“Now, Thelismer,” protested the chairman, “I don’t know anything about what’s going on in your family, here, and I don’t care. I know your grandson is a straight and square young chap, a worker, and a good business man, but he’s no politician. I’m not going to stand for his butting in at this stage of the game.”
“He isn’t butting in. I’m throwing him in, like I’d train a puppy to swim,” retorted the old man, calmly. “And, furthermore, what business of yours is it, anyway?”
“I’m chairman of the State committee.”
“And I’m the boss of this legislative district. Now, hold on, Luke.” He bent over and planted his two big hands on the chairman’s shoulders. “Harlan is all I’ve got. He’s always been a steady, hustling boy. But to get him out of these woods and smoothed up like I want him smoothed up has been worse than rooting up old Katahdin. I’ve been pioneer enough for both of us. I don’t propose to have him spend the rest of his life here. First off, he thought it was his duty to me to take the business burden off my shoulders.

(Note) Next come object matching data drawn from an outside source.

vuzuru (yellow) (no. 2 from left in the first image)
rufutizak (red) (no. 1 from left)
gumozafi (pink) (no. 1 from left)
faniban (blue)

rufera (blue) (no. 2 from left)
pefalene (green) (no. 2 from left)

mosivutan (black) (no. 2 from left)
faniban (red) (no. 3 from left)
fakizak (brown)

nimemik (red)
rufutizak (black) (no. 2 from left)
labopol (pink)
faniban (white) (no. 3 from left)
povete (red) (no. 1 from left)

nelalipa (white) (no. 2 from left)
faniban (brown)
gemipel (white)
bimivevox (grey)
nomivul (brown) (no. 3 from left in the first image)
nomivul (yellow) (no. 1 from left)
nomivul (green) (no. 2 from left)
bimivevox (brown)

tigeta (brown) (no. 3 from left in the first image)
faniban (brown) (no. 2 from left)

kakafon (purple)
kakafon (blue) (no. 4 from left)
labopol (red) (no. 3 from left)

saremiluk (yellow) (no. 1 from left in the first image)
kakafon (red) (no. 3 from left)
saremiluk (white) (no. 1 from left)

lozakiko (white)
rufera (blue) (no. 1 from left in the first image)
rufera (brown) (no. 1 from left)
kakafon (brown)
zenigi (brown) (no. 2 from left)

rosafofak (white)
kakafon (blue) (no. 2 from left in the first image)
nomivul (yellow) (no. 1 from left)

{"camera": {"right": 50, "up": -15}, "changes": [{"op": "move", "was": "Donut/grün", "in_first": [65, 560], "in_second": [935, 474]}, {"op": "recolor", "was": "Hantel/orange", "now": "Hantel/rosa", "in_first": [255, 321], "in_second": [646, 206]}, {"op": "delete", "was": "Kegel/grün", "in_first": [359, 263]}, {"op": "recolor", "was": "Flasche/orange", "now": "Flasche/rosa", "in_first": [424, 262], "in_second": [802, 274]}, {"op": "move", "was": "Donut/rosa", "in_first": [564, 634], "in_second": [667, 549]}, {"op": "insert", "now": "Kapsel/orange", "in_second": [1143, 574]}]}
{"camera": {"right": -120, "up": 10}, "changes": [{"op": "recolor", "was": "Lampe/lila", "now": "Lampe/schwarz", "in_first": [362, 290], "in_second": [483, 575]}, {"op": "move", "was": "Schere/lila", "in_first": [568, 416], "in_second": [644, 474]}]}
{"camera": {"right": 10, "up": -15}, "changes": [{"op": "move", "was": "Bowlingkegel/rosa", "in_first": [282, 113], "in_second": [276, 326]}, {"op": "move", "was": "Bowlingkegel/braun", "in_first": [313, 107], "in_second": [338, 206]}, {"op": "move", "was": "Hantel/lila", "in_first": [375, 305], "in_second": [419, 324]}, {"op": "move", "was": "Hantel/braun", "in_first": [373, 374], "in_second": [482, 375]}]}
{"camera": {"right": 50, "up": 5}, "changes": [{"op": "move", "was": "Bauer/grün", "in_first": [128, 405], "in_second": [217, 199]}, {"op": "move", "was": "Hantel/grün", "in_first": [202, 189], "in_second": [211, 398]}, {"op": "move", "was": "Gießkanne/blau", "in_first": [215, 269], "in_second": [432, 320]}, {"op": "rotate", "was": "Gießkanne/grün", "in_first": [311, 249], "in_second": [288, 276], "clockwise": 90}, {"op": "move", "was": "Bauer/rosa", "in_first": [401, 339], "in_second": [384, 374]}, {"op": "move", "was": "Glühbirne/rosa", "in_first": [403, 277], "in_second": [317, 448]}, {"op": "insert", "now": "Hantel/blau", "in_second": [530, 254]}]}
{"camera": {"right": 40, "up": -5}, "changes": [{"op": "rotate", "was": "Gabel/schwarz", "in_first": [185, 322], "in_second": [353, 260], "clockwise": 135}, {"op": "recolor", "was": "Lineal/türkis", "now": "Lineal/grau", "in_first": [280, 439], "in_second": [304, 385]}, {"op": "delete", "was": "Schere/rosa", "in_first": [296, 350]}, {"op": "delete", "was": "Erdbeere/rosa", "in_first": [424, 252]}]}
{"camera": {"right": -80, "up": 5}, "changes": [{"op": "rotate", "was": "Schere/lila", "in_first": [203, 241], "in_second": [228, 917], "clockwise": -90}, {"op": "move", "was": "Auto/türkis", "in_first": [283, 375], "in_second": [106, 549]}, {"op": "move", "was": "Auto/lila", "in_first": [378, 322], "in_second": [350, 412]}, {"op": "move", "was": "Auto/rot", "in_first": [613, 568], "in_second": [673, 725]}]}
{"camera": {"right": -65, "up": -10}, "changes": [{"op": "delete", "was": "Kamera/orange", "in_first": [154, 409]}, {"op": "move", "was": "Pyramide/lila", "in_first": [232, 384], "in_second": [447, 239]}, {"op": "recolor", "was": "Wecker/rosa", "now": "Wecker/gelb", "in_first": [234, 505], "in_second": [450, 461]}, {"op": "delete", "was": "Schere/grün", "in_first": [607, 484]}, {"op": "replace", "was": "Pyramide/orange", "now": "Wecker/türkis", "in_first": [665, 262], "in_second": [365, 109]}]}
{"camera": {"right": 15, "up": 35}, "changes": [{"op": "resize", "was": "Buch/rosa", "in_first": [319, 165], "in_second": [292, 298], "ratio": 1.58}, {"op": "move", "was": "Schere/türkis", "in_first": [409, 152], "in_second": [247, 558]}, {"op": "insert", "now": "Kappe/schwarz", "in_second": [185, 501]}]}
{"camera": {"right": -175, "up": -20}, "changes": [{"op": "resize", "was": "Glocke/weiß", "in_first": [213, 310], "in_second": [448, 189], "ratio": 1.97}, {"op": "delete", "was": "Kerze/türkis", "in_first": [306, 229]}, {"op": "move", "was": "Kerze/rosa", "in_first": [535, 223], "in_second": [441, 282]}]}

Now he’s got into the life, and won’t stand for anything else. And the only thing I care for under God’s heavens at my age is to have him be something in this State. He’s got the looks and the brains and the money! And he’s going to be something! And I’m going to see him started on the way. God knows where I’ll be two years from now. You can’t reckon on much after eighty. To-day I’m feeling pretty healthy.” There was a bite in his tone. “And I’m going to nominate Harlan for the legislature, and then I’m going to elect him. I’m going to see him started right before I die.”
“And he doesn’t want to go, and the voters don’t want him to go,” lamented Presson. “You’re only trying to bull through a political slack-wire exhibition for your own amusement—and this whole State on the hair-trigger! By the mighty, it isn’t right. I won’t stand for it!”
The Duke started for the front of the mansion.
“And, furthermore, Thelismer, if you’re willing to run a chance of tipping over the politics of this State for the sake of giving your grandson a course of sprouts, you’re losing your mind in your old age, and ought to be taken care of.”
Thornton turned and bestowed a grim smile on his angry friend.
“Presson, I’ve stood by the machine a good many years. Now, if I can’t stand for a little business of my own without a riot, bring on your riot. I’ll lick you in that caucus with one hand while I’m licking that dirty bunch of rebels with the other. I’ve got my reasons for what I’m doing.”
“Give me a good reason, then,” begged the chairman. “Killing off your friends for the sake of giving Harlan Thornton a liberal education doesn’t appeal to me.”
“My real reason wouldn’t, either—not just now,” returned the Duke, enigmatically.
At that moment half a dozen gaunt hounds raced around the corner of “The Barracks.” They leaped at Thornton playfully, daubing his crash suit with their dusty paws. He seemed to recognize them. He cursed them and kicked them away savagely.